Ron Colburn, who now leads the charity Border Patrol Foundation, told Fox News the substance was “a good way of deterring people without long-term harm.”

The comments came after US border agents used tear gas and pepper spray on crowds of migrants, some of them children, to deter them from entering the country illegally at the San Ysidro, California, port of entry near Tijuana, Mexico.

Mr Colburn said he felt the use of deterrents was “absolutely” necessary in order to protect Americans.

Mexico's Interior Ministry said it would immediately deport those who tried to "violently" come into the US at that entry point.
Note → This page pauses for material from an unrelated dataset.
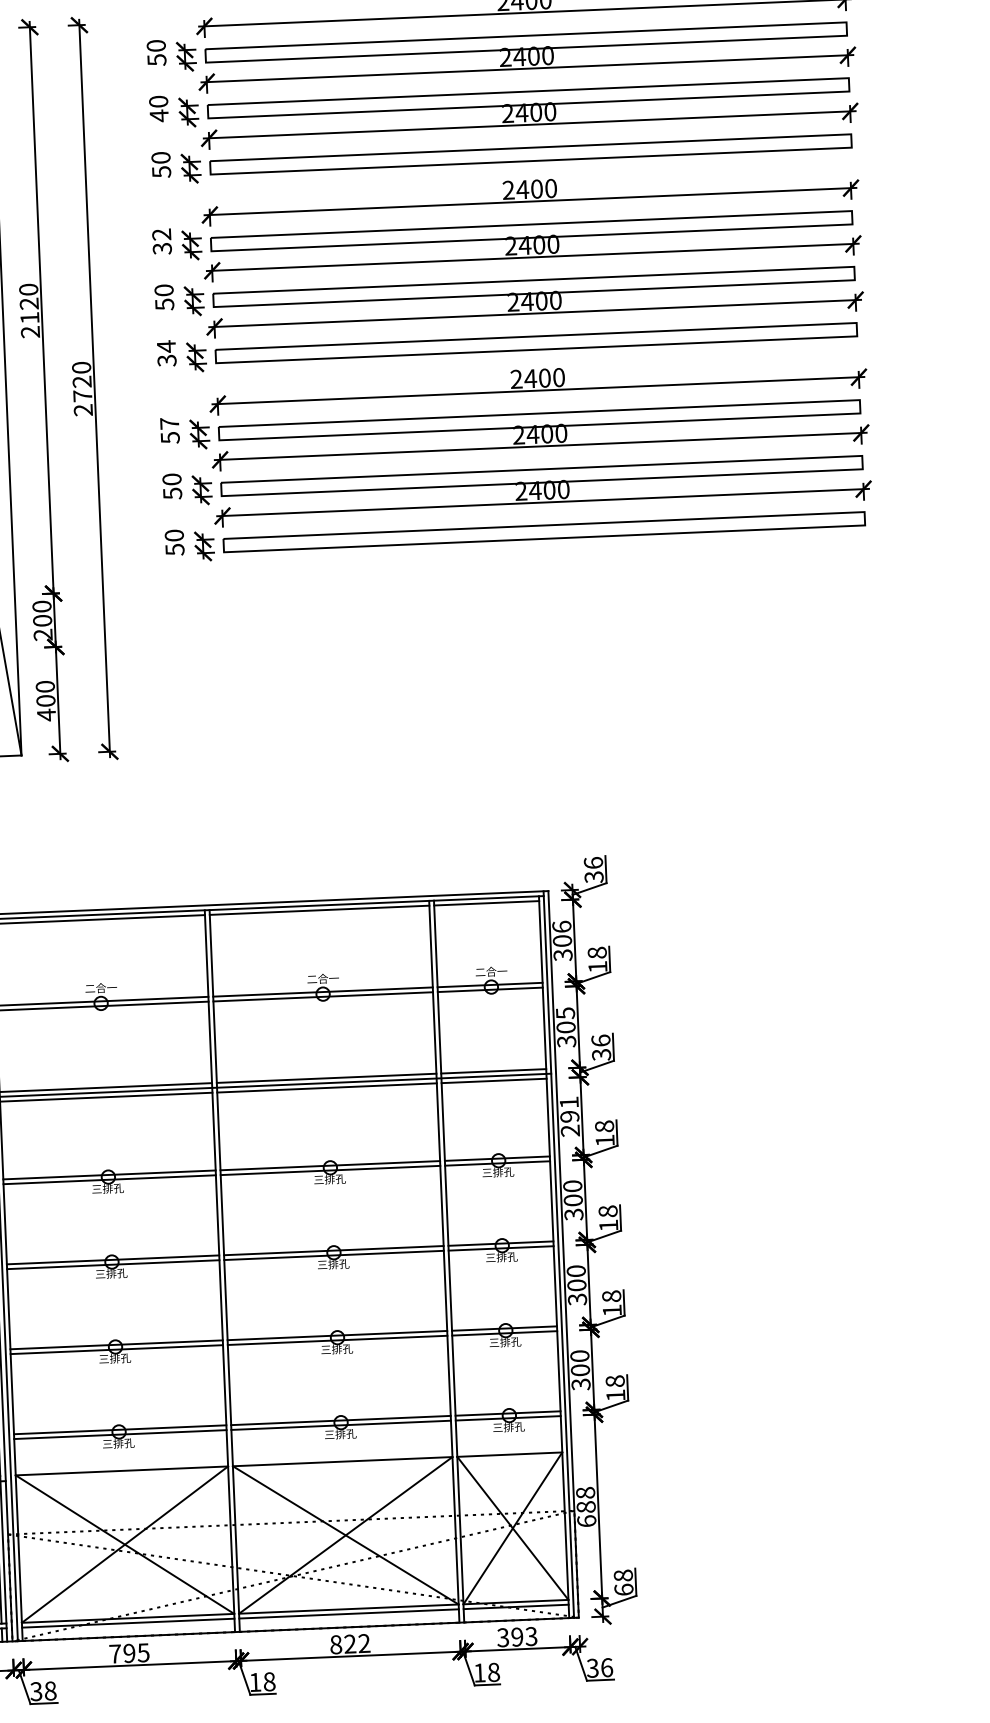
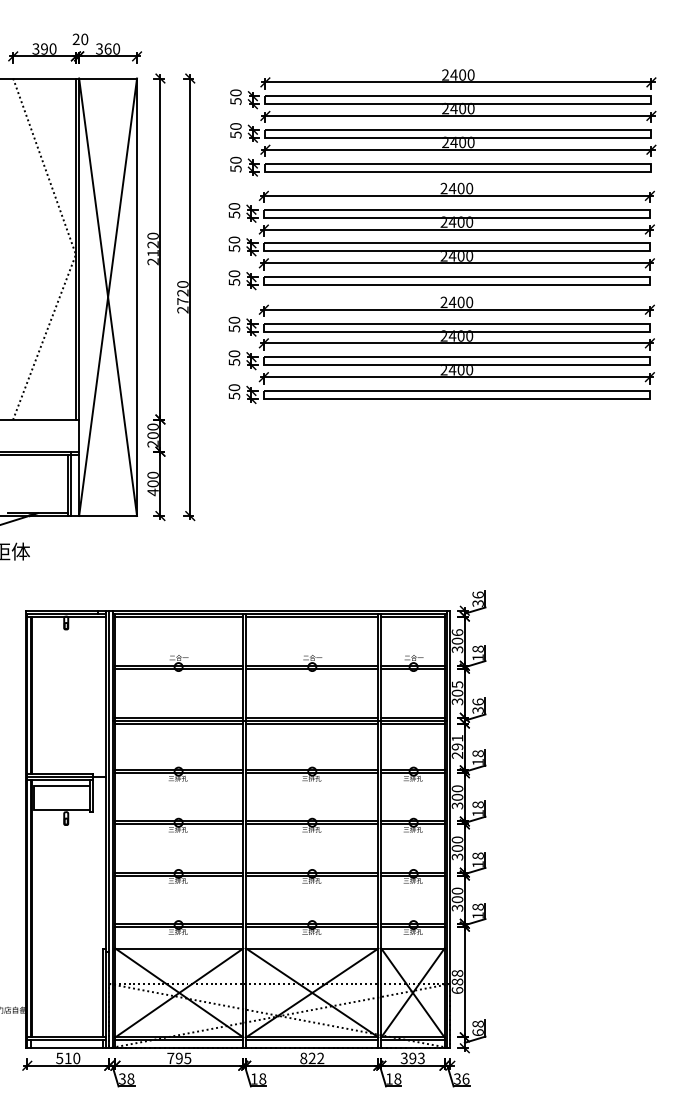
text: (158, 114) -> (235, 134), 40 -> 50
text: (162, 241) -> (234, 210), 32 -> 50
text: (166, 352) -> (234, 277), 34 -> 50
text: (169, 422) -> (234, 319), 57 -> 50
The local municipal government has declared a humanitarian crisis, as Juan Manuel Gastelum said his border city of 1.6m people was struggling to accommodate the influx of migrants.

Migrants enveloped in tear gas after heading toward US

More than three-dozen migrants were arrested for disturbing the peace and other charges stemming from the march and what followed over the weekend.

However, the situation further devolved into chaos as several migrants marched to the border to ask the US to expedite asylum applications for legal entry into the US.

US border agents have only been processing approximately 100 applications per day out of the nearly 5,000 people waiting at a sports complex in Tijuana.

The Department of Homeland Security had also previously closed part of the San Ysidro port of entry, near the US city of San Diego.

These migrants are part of the so-called caravan of thousands who have travelled north through Mexico in an attempt to flee rampant gang violence and poverty in Guatemala, El Salvador, and Honduras.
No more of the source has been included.